How to Replace timing belt on Citroen C2 1.6 2003-10

Citroen

Special tools

  • Camshaft timing pins – Citroen Nos.4533-T.AC1/2.
  • Flywheel locking tool – Citroen No.4507-T.A.
  • Tensioner pulley locking pin – Citroen No.4200-T.H.
  • Timing belt retaining clip – Citroen No.4533-T.AD.

Special precautions

  • Disconnect battery earth lead.
  • DO NOT turn crankshaft or camshaft when timing belt removed.
  • Remove spark plugs to ease turning engine.
  • Turn engine in normal direction of rotation (unless otherwise stated).
  • DO NOT turn engine via camshaft or other sprockets.
  • Observe all tightening torques.

Repair times – hrs

Camshaft drive belt/chain – R & I2,70

Valve timing procedures


How to Replace timing belt on Citroen C2 1.6 2003-10

Removal

  1. Raise and support front of vehicle.
  2. Remove:
    • RH front wheel.
    • RH splash guard.
    • Auxiliary drive belt.
    • Crankshaft pulley bolts [1] .
    • Crankshaft pulley [2] .
    • Except Xsara II: Oil filter.
    • Xsara II: Air filter housing.
    • Xsara II: Air filter intake duct.
    • Xsara II: Exhaust manifold heat shield.
  3. Xsara II: Disconnect PAS pipe from engine.
  4. Support engine.
  5. Remove:
    • RH engine mounting.
    • RH engine mounting bracket.
    • Timing belt upper cover [3] .
    • Timing belt lower cover [4] .
  6. Turn crankshaft clockwise to setting position.
  7. Fit flywheel locking tool [5] . Tool No.4507-T.A.
  8. Insert timing pins in camshaft sprockets [6] . Tool Nos.4533-T.AC1/2.
  9. Slacken tensioner pulley nut [7] .
  10. Turn tensioner pulley clockwise until pointer [8] aligns with position [9] . Use Allen key [10] .
    NOTE: DO NOT turn tensioner pulley 360°.
  11. Insert locking pin in tensioner pulley [11] . Tool No.4200-T.H.
  12. Remove timing belt.
    NOTE: DO NOT refit used belt.

Installation

  1. Check tensioner pulley and guide pulley for smooth operation.
  2. Ensure timing pins located correctly in camshaft sprockets [6] .
  3. Ensure flywheel locking tool located correctly [5] .
  4. Fit timing belt in following order:
    • Inlet camshaft sprocket (CA1).
    • Exhaust camshaft sprocket (CA2).
    • Guide pulley.
    • Crankshaft pulley.

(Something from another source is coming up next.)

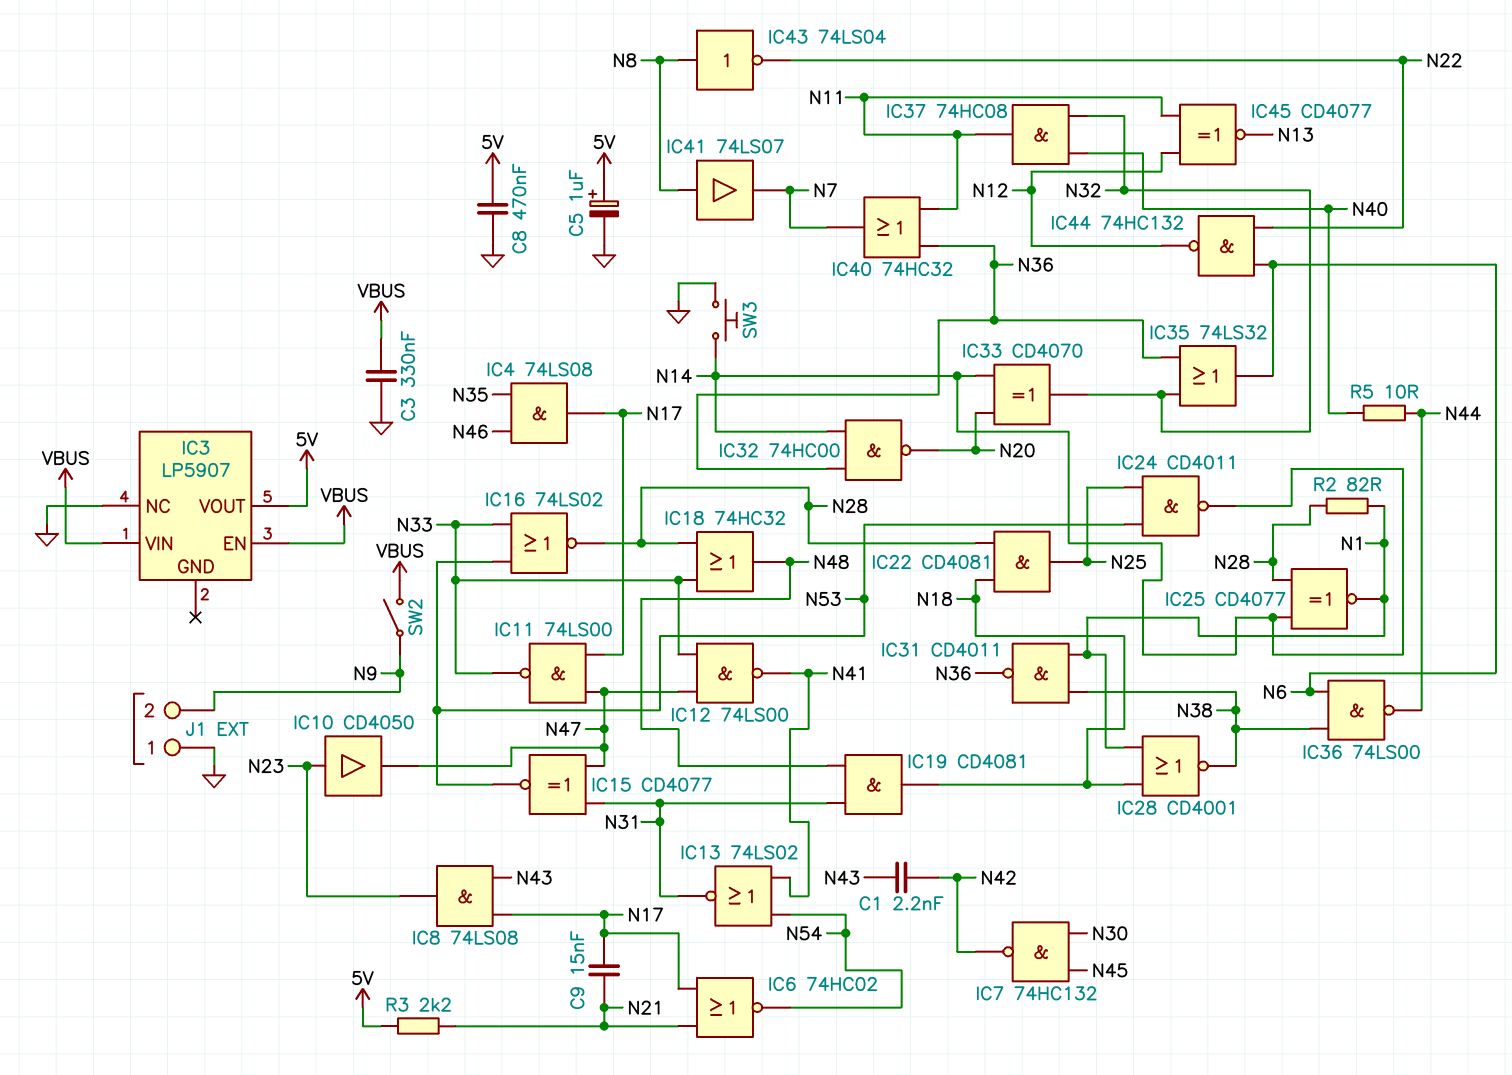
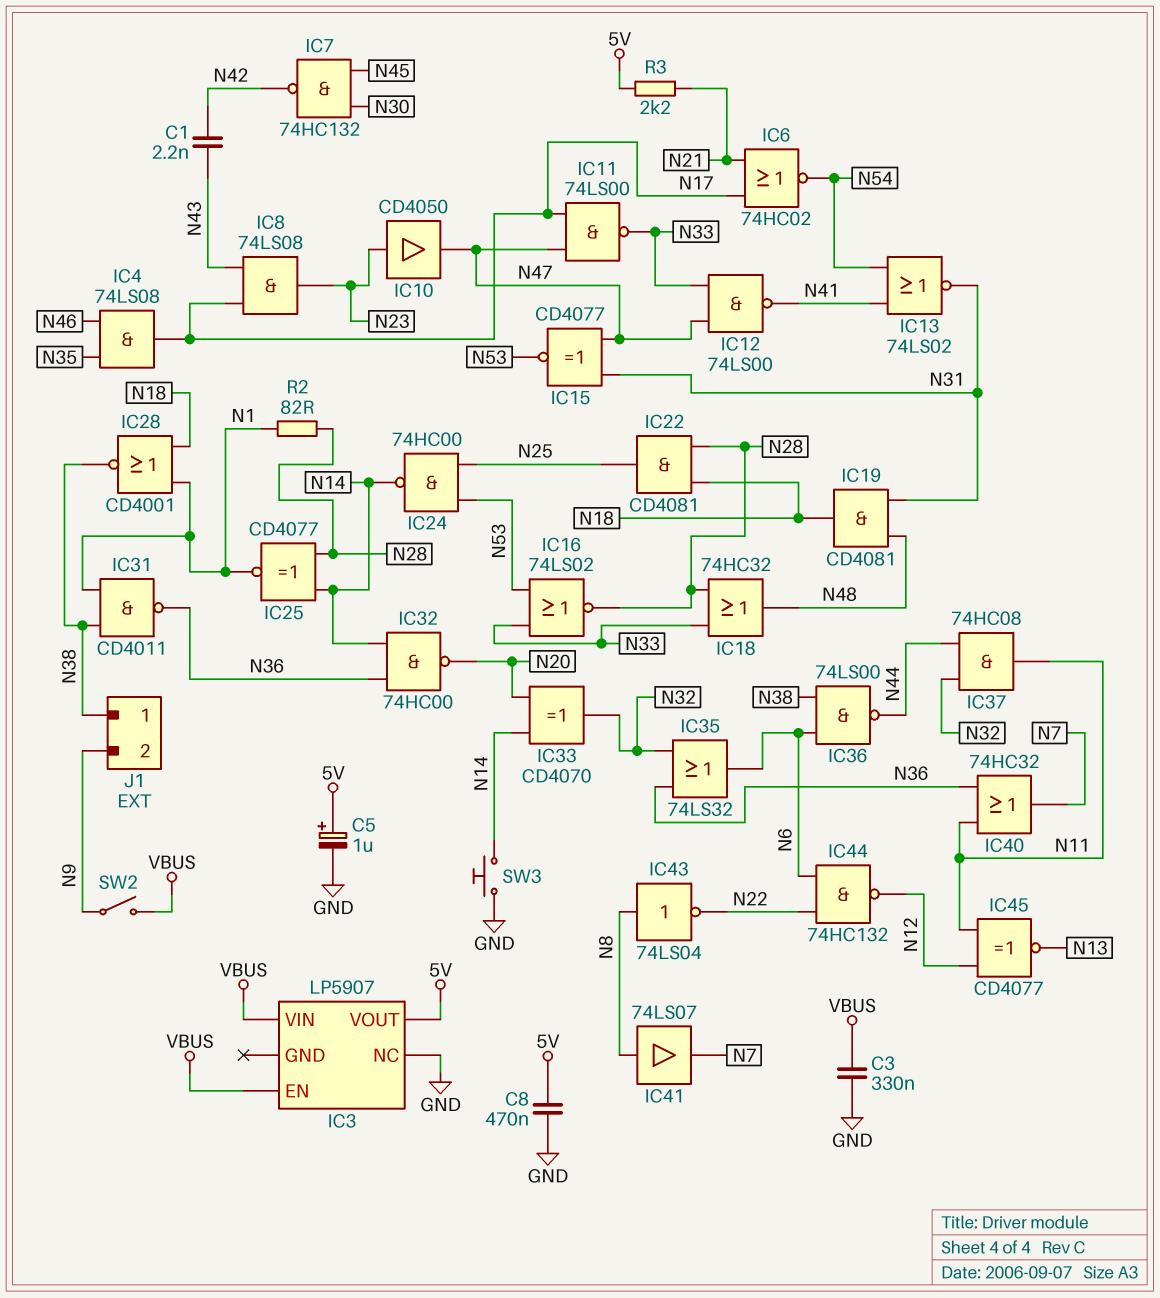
C9: 15nF (N17, N21) -> none
IC24: NAND CD4011 (in N25, in N53, out N14) -> NAND 74HC00 (in N25, in N53, out N14)
IC37: AND 74HC08 (in N32, in N40, out N11) -> AND 74HC08 (in N32, in N44, out N11)
J1 pin 1: GND -> N38
R5: 10 (N40, N44) -> none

Secure belt to crankshaft sprocket with retaining clip. Tool No.4533-T.AD [12] .
    • Water pump sprocket.
    • Tensioner pulley.

    NOTE: Ensure belt is taut between sprockets on non-tensioned side.

  5. Remove:
    • Timing pins [6] .
    • Flywheel locking tool [5] .
    • Timing belt retaining clip [12] .
  6. Insert Allen key into tensioner pulley.
  7. Remove tensioner pulley locking pin [11] .
  8. Turn tensioner pulley until pointer [8] at position shown [13] .
    NOTE: DO NOT turn tensioner pulley 360°.
  9. Insert locking pin in tensioner pulley [11] .
  10. Tighten tensioner pulley nut [7] . Tightening torque: 10 Nm.
  11. Turn crankshaft four turns clockwise to setting position.
    NOTE: DO NOT allow crankshaft to turn anti-clockwise.
  12. Fit:
    • Flywheel locking tool [5] .
    • Timing pins [6] .
  13. Remove:
    • Flywheel locking tool [5] .
    • Timing pins [6] .
  14. Slacken tensioner pulley nut [7] .
  15. Remove tensioner pulley locking pin [11] .
  16. Turn tensioner pulley until pointer [8] aligned with notch [14] .
    NOTE: DO NOT turn tensioner pulley 360°.
  17. If pointer passes notch [14] , repeat tensioning procedure.
  18. Hold tensioner pulley. Use Allen key [10] . Tighten tensioner pulley nut [7] . Use new nut.
    • Except Xsara II: A – tightening torque: 17-25 Nm.
    • Xsara II: B – tightening torque: 20-24 Nm.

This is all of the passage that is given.